English R1A

Reading and Composition: Global Nineteenth-Century Literatures

Section Semester Instructor Time Location Course Areas
8 Spring 2021 Viragh, Atti
MW 5-6:30


This class examines how nineteenth-century novelists, poets, diarists and essayists try to "think globally" in a globalizing world. We will see how their individual stories and ideas participate in much larger narratives--narratives of imperial conquest, nationalism, revolution, slavery, exile, philosophical speculation, and scientific discovery. What boundaries do they find separating each other's languages, aesthetic forms, political priorities, religious beliefs, and intellectual paradigms? How far are these writers able to adjust their world visions to include what lies beyond them? These questions take us across the literary empires of Germany, France, Austro-Hungary, Persia, Ottoman Turkey, Japan, Russia, and into South America. Through such juxtapositions, we will see see how quickly one set of problems gives way to new ones, as territorial divisions become cultural ones, political ideas becomes aesthetic, distance becomes difference. We will also sound out certain deeper boundaries: how literary voices are silenced, and resist silencing, by hegemonic power structures; the limits of personal understanding in the face of nationalist prejudice, racism, social Darwinism, and imperialism; and the durability of all these mythologies and projections in the face of actual encounters with the other. Readings include works by Madame de Staël, Wilhelm Goethe, Ugo Foscolo, Lajos Kossuth, Najaf Kuli Mirza, Lady Mary Leonora Sheil, Mustafa Sami Effendi, Harriet Jacobs, Okakura Kakuzō, Joaquim Maria Machado de Assis, Rubén Darío, Anton Chekhov, Rabindranath Tagore.

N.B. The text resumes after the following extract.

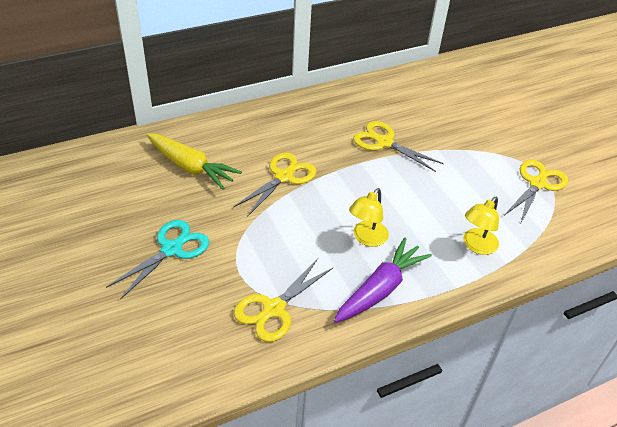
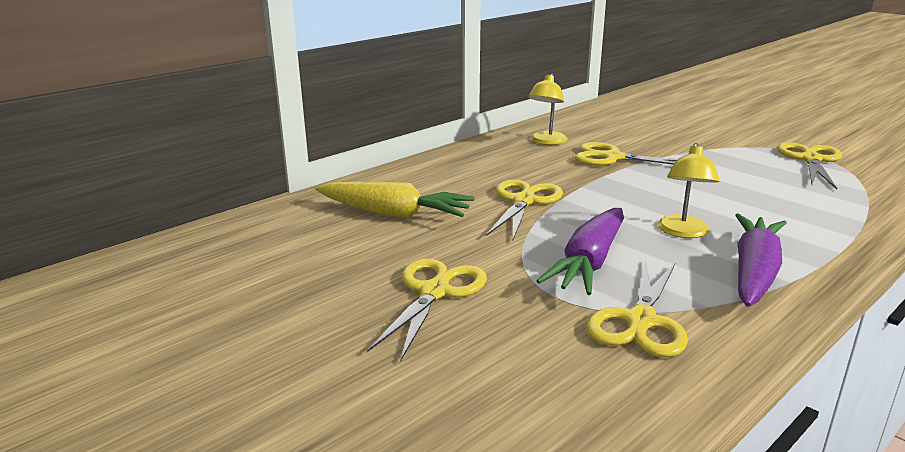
camera: 15 degrees left, 20 degrees down
(171, 249) = (434, 292): turquoise scissors -> yellow scissors
(281, 250) = (589, 263): none -> purple carrot
(476, 246) = (814, 214): yellow lamp -> yellow lamp (546, 141)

The goals of this class are to develop your abilities to read closely, critically and sensitively; to persuasively argue for unique and significant interpretations of your reading; and to develop a sense of the art and craft of writing. Assignments will include weekly discussion posts and papers to be revised and resubmitted throughout the semester. Two books are required for purchase: the ISBN numbers are  978-1843910022 (Ugo Foscolo, The Last Letters of Jacopo Ortis) and 978-0-205-62591-8 (Volume E of the Longman Anthology of World Literature, 2nd edition). All other readings will be uploaded to bCourses. I encourage you to compare these with other translations or even read the original (if you have some familiarity with the language) to help us see what is being lost in translation.